3.事后机制：处理行为违法违规的自动执行程序

个人信息保护政策的事后阶段是指在线平台企业处理个人信息时出现违法违规行为后的时段。由于自动化技术对个人信息的自动处理愈发普遍[53]，用户对个人信息的保护有着更加紧迫的时效性需求。在事后阶段，个人信息保护负责人运用智能合约设计事后程序机制，以自动化方式应对个人信息侵权行为可解此燃眉之急。而这有赖于个人信息保护负责人通过智能合约程序机制设计针对个人信息处理行为违法违规的自动执行程序。
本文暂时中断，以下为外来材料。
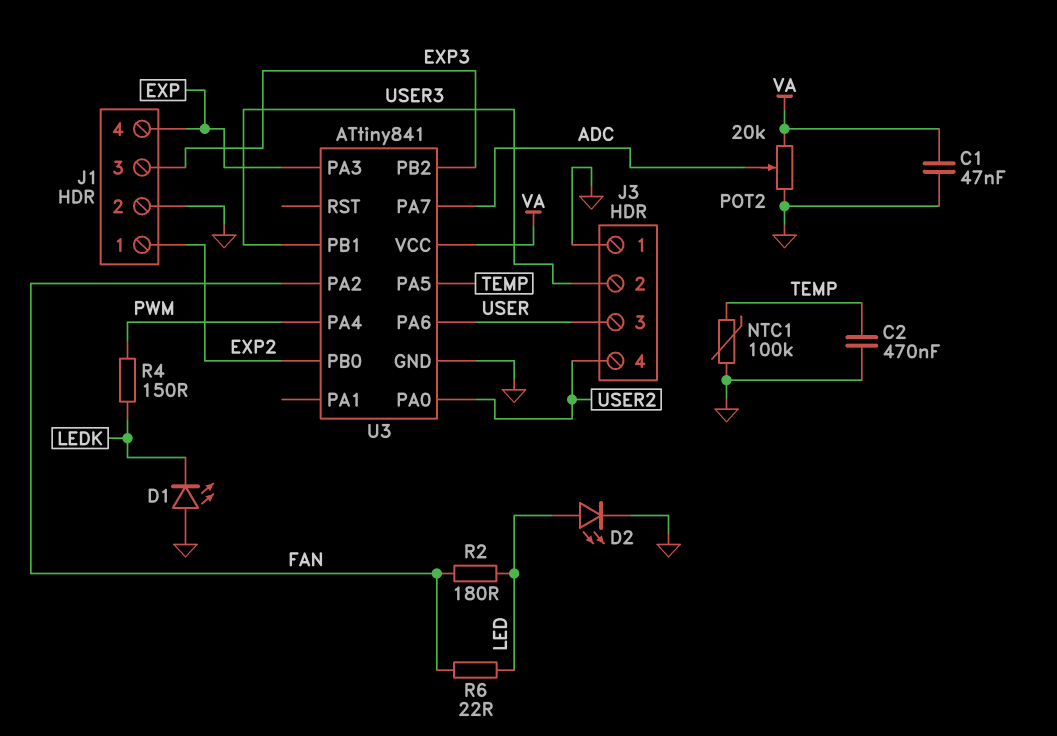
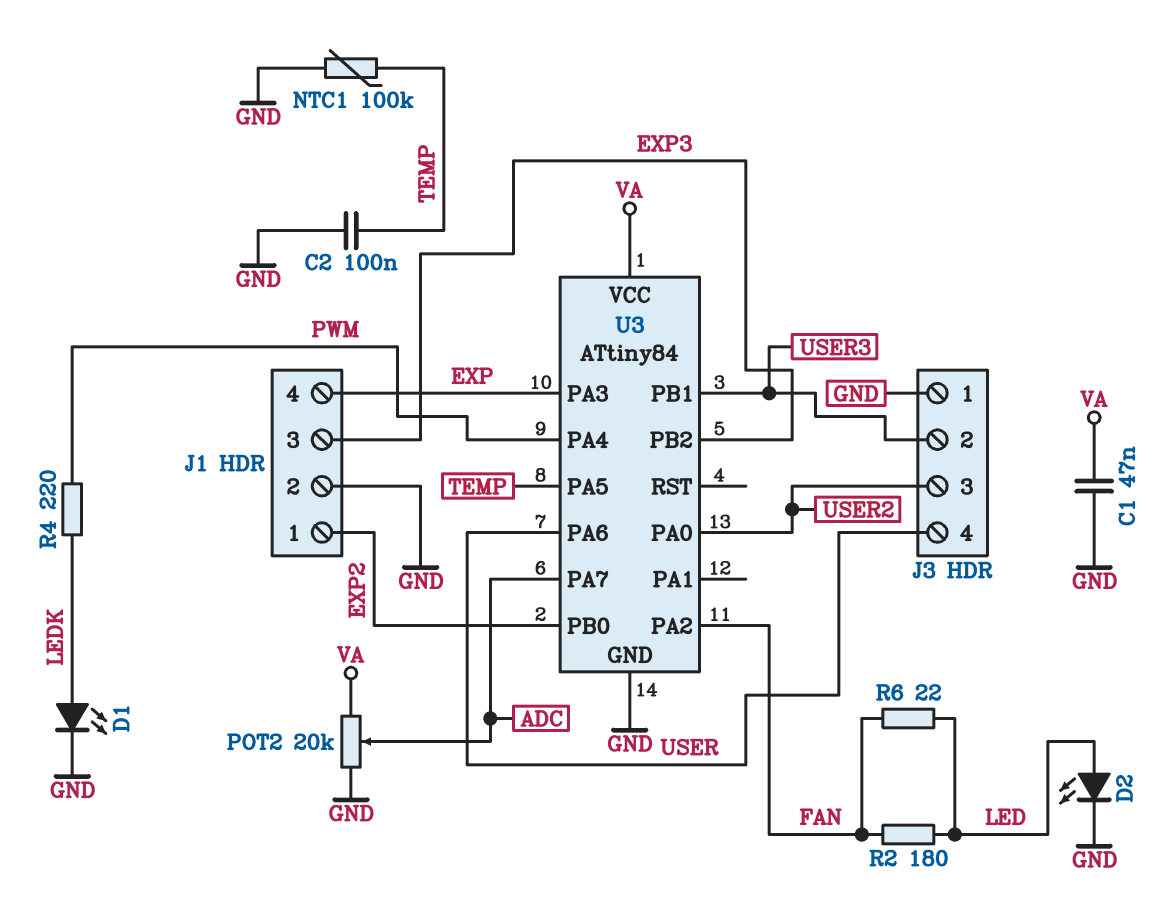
C2: 470nF (GND, TEMP) -> 100nF (GND, TEMP)
D1: LED (A GND, K LEDK) -> LED (A LEDK, K GND)
J3 pin 3: USER -> USER2
J3 pin 4: USER2 -> USER
R4: 150 (LEDK, PWM) -> 220 (LEDK, PWM)
U3: ATtiny841 -> ATtiny84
譬如，在智能合约订立时就制定“默认+自定义”相结合的自动执行方案，通过为用户删除信息、更改隐私设置或者在系统中关闭设备权限功能等提供高效便利的机制，当违法违规行为触犯条件后自动对个人信息进行删除或者匿名化处理，以技术向善推动在线平台企业自律。当发生个人信息侵权行为时，自动执行程序根据具体侵权行为的不同严重程度，按照提前拟定的条款或设置的个性化选项，自动在设备的设置功能中开启或关闭地理位置、通信录、摄像头、麦克风、相册、日历等权限，提供用户改变授权范围或撤回授权的选项。此外，运用智能合约对特别严重的个人信息权益侵害行为，根据用户提前设置的条款，自动删除该用户在平台数据库中的个人信息，随即撤回对该平台的全部授权。为保障用户在平台违法违规后可进行个人信息的迁移，自动执行程序根据用户提前选择的实施方案导出个人信息至本地端，同时，清理该用户在平台数据库中未匿名化处理的个人信息，甚至在条件触发时显示在线纠纷化解平台的操作指引以助力用户维权。

五、结语

尽管我国《个人信息保护法》为在线平台企业等个人信息处理者设置了规范系统的保护义务，但上述主体在个人信息处理中仍存在违法违规行为，给个人信息权益带来巨大的侵害风险。值《移动互联网应用程序信息服务管理规定》颁行之际，为智能合约等技术治理手段在《信息安全技术移动智能终端的移动互联网应用程序(App)个人信息处理活动管理指南》和《信息安全技术应用商店的移动互联网应用程序(App)个人信息处理规范性审核与管理指南》两部国家标准的制订中提供妥适安排恰逢其时。未来可对智能合约保护个人信息的技术标准作逐步积累，在预留技术填补的立法空间中渐进吸纳运用智能合约程序机制保护个人信息的实践经验，推动个人信息保护的具体监管机制细化，促进个人信息权益的有效保护。本文致力于探索在线平台企业参与个人信息保护技术治理的新思路，对在线平台企业的自主管理失灵进行体系改进和科技赋能，以实现一种更加有效而全面的个人信息权益保护，为用户个人信息的差异化保护需求提供一种符合代码和算法运行规律的保护方案。

注释：

① 我国《个人信息保护法》第5 条规定：“处理个人信息应当遵循合法、正当、必要和诚信原则，不得通过误导、欺诈、胁迫等方式处理个人信息。”该条明确了个人信息处理中应当遵循的合法、正当、必要和诚信原则。《个人信息保护法》第6 条首次对目的限制原则作出详细的规定，即个人信息处理者应当使用清晰的、明确的言辞表达处理目的。该条第2 款还专门对收集个人信息这一处理活动中应当限于实现处理目的的最小范围作出规定。《个人信息保护法》第7 条规定的公开透明原则要求个人信息处理者应通过清晰易懂的语言向个人告知相应的事项。《个人信息保护法》第9 条规定责任原则，对个人信息处理活动采取问责制，处理者是个人信息处理活动的首要的责任主体，应当对其个人信息处理活动负责。该条还规定安全原则，即个人信息处理者应当采取必要措施保障所处理的个人信息的安全，防止出现个人信息的泄露或者被窃取、篡改、删除。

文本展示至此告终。